Lo smart working è una modalità lavorativa che può portare vantaggi e svantaggi sia per i datori di lavoro che per i dipendenti. Tra le problematiche ricorrenti, la percezione labile del lavoratore del confine tra sfera professionale e sfera privata, che spesso provoca danni anche psicologici. Per molti altri rappresenta invece un’opportunità e un metodo per assumere risorse anche residenti lontano dalla sede aziendale. Abbiamo parlato di questo tema con Barbara Visconti, HR di Milkman Technologies.

I punti di forza di questa modalità, secondo Visconti, sono «la possibilità di gestire meglio i tempi, riducendo lo spostamento casa-lavoro e la fortuna di essere immediatamente disponibili post-lavoro per i propri hobby, e – dal punto di vista logistico – l’organizzazione degli spazi domestici. Ho notato che molti nel nostro staff hanno ricreato una propria zona di confort, laddove possibile, personalizzandolo di più rispetto alle scrivanie degli uffici. Un altro punto di forza che ho riscontrato è l’organizzazione a livello generale: lo smart working in sé, quando non si tratta di telelavoro, dà la possibilità alle persone di gestire meglio i tempi del lavoro in base alle proprie esigenze. Noi abbiamo trattato questa modalità di lavoro con molta flessibilità, più difficile rispetto agli orari da ufficio. L’altro aspetto importante è la comunicazione: in questa situazione è stato necessario comunicare di più, per poter pianificare meglio la giornata operativa».

Menziona anche le criticità: «Se da un lato lavorare a casa aiuta ad avere più tempo libero, per chi è meno abile ad organizzarsi c’è il rischio opposto, ovvero che non vi sia una fine dal lavoro e che non ci sia più la capacità di staccare. In un’azienda come la nostra, in cui ci sono sempre tante cose da fare, il rischio è che i dipendenti finiscano con il lavorare “troppo”. L’altro aspetto negativo è la mancanza dei momenti di comunicazione informale, che non ci sono più: le chiacchiere davanti al caffè o i saluti in corridoio. Se inizialmente non era avvertita come una mancanza, ora, dopo un periodo prolungato di lavoro agile si sta avvertendo questa esigenza».
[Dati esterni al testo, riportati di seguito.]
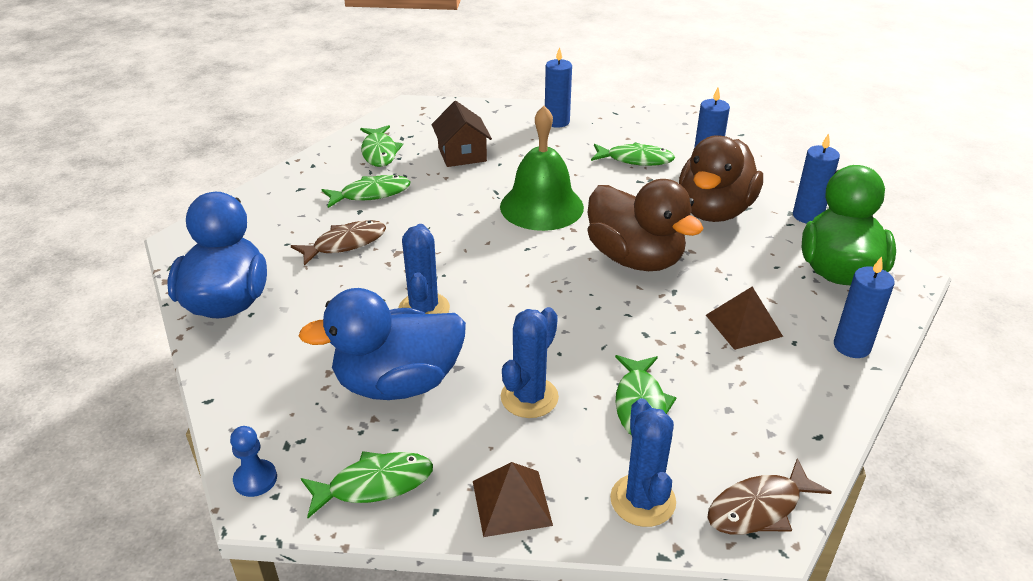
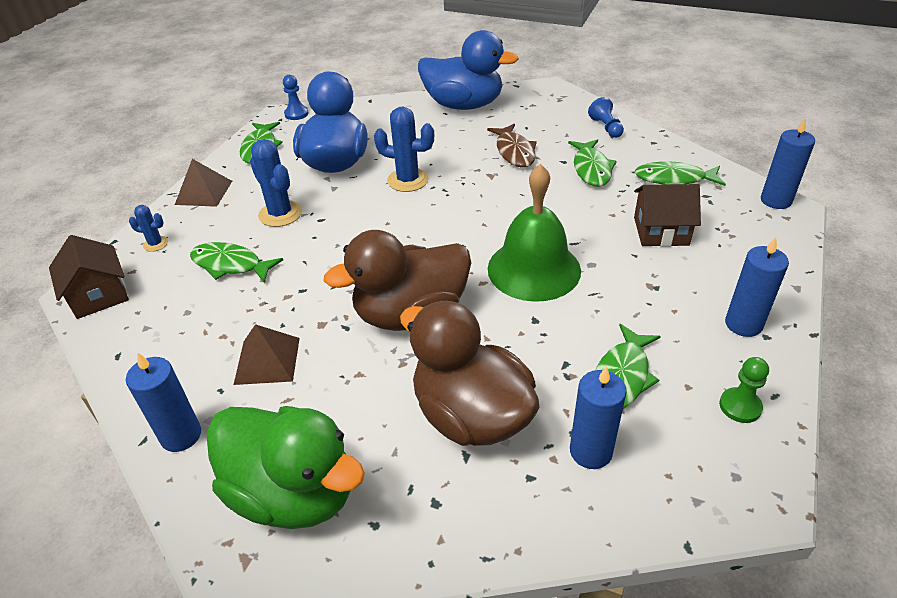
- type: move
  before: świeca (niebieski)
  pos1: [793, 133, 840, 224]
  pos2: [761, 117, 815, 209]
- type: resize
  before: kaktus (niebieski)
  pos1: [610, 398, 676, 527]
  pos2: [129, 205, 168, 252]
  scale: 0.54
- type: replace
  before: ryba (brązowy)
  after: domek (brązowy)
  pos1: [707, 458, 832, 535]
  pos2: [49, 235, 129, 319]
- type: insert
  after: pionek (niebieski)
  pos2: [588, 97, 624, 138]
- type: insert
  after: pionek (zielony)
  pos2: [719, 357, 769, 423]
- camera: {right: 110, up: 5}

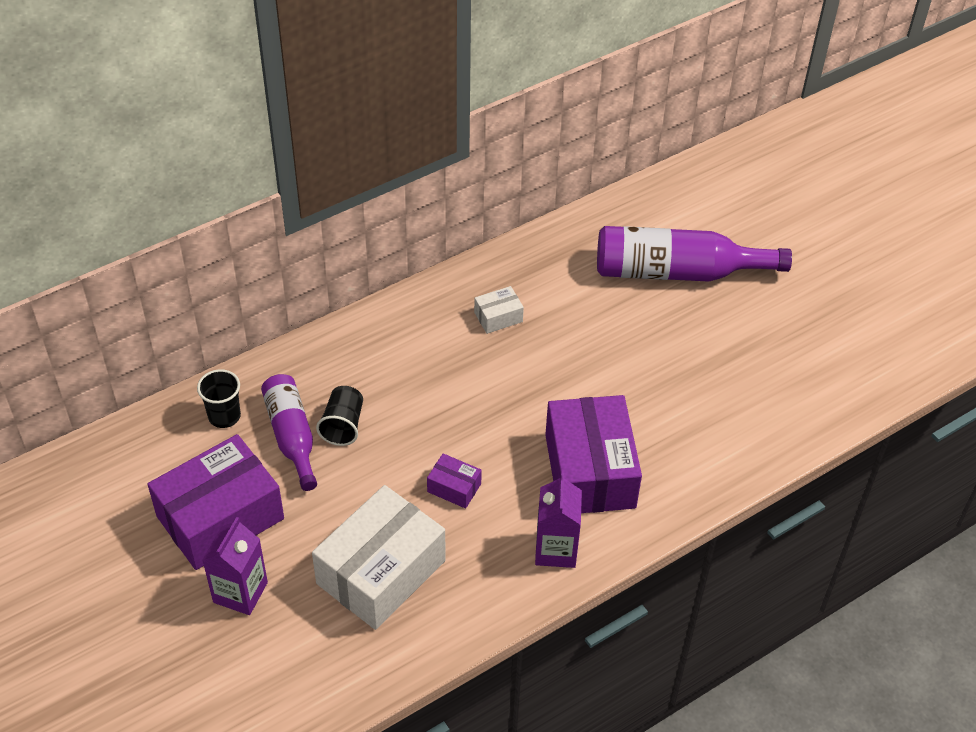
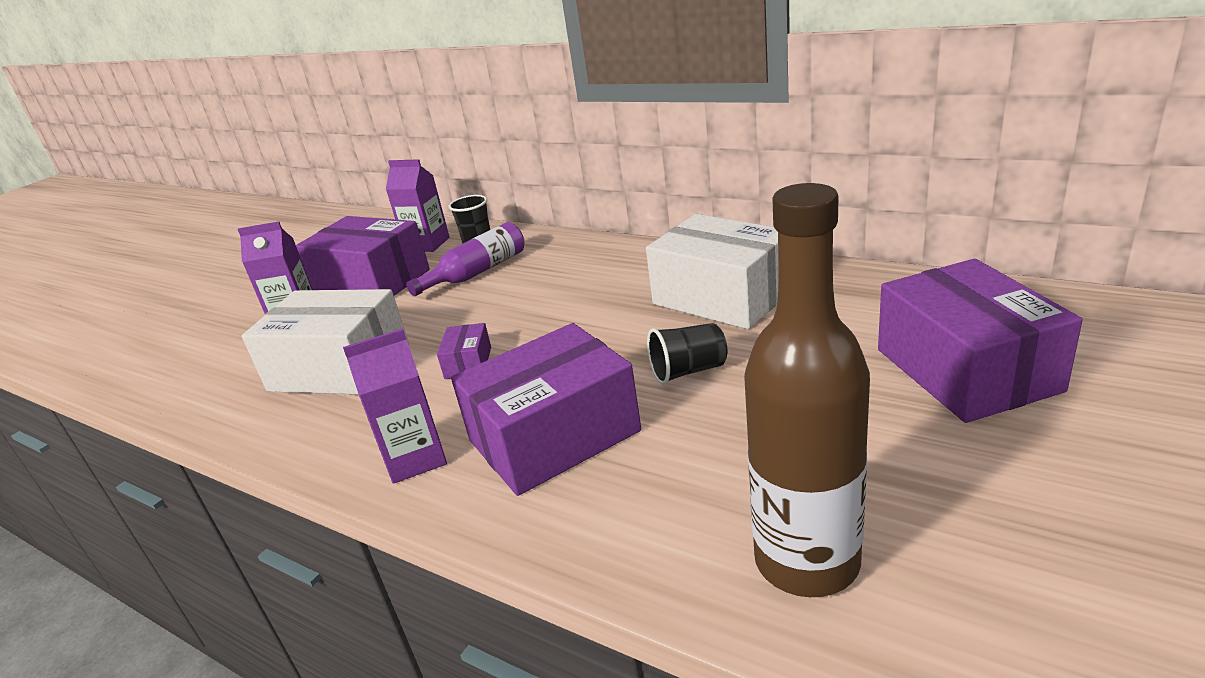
- type: replace
  before: butelka (fioletowy)
  after: pudełko (fioletowy)
  pos1: [597, 226, 792, 282]
  pos2: [878, 259, 1083, 423]
- type: resize
  before: pudełko (biały)
  pos1: [474, 286, 524, 334]
  pos2: [646, 214, 778, 329]
  scale: 2.29
- type: move
  before: szklanka (czarny)
  pos1: [316, 386, 363, 446]
  pos2: [647, 323, 727, 385]
- type: insert
  after: karton mleka (fioletowy)
  pos2: [386, 159, 450, 252]
- type: insert
  after: butelka (brązowy)
  pos2: [744, 183, 870, 597]
- camera: {right: 70, up: -20}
Riguardo l’organizzazione del lavoro afferma: «Essendo un’azienda tecnologica, per noi è stato semplice. Noi sviluppiamo tecnologia e quindi i nostri dipendenti sono preparati da un punto di vista tecnologico. Eravamo già preparati e reattivi, anche perché saltuariamente utilizzavamo già la modalità di lavoro da remoto».

Conclude con una riflessione sul futuro dello smart working: «Per quanto riguarda noi, come azienda tecnologica, sicuramente continueremo ad utilizzare questa modalità anche finita l’emergenza sanitaria. Lavorando in un settore in cui non è facile reperire risorse e competenze, abbiamo preso coraggio e fatto questo salto per poter lavorare con persone a distanza e lontane dalla nostra sede. Nel nostro team c’è una persona che fisicamente non abbiamo mai incontrato, per esempio. Possiamo quindi lavorare bene anche da remoto, e per dare la possibilità anche a chi abita lontano di collaborare con noi è necessario e giusto proseguire così. Nel nostro staff poi, prevalentemente giovane, è vista con favore l’idea di una maggiore flessibilità sul lavoro e la possibilità di lavorare da casa e mantenere viva la propria sfera personale. Tuttavia, è un dato di fatto che lavorare perennemente da remoto inizia a diventare pesante. Sicuramente diventerà una nuova normalità, ma con un certo equilibrio. La nostra idea è quella di lasciare gli uffici aperti e garantire totale libertà ai lavoratori, che possono accedervi nei tempi e modalità che preferiscono».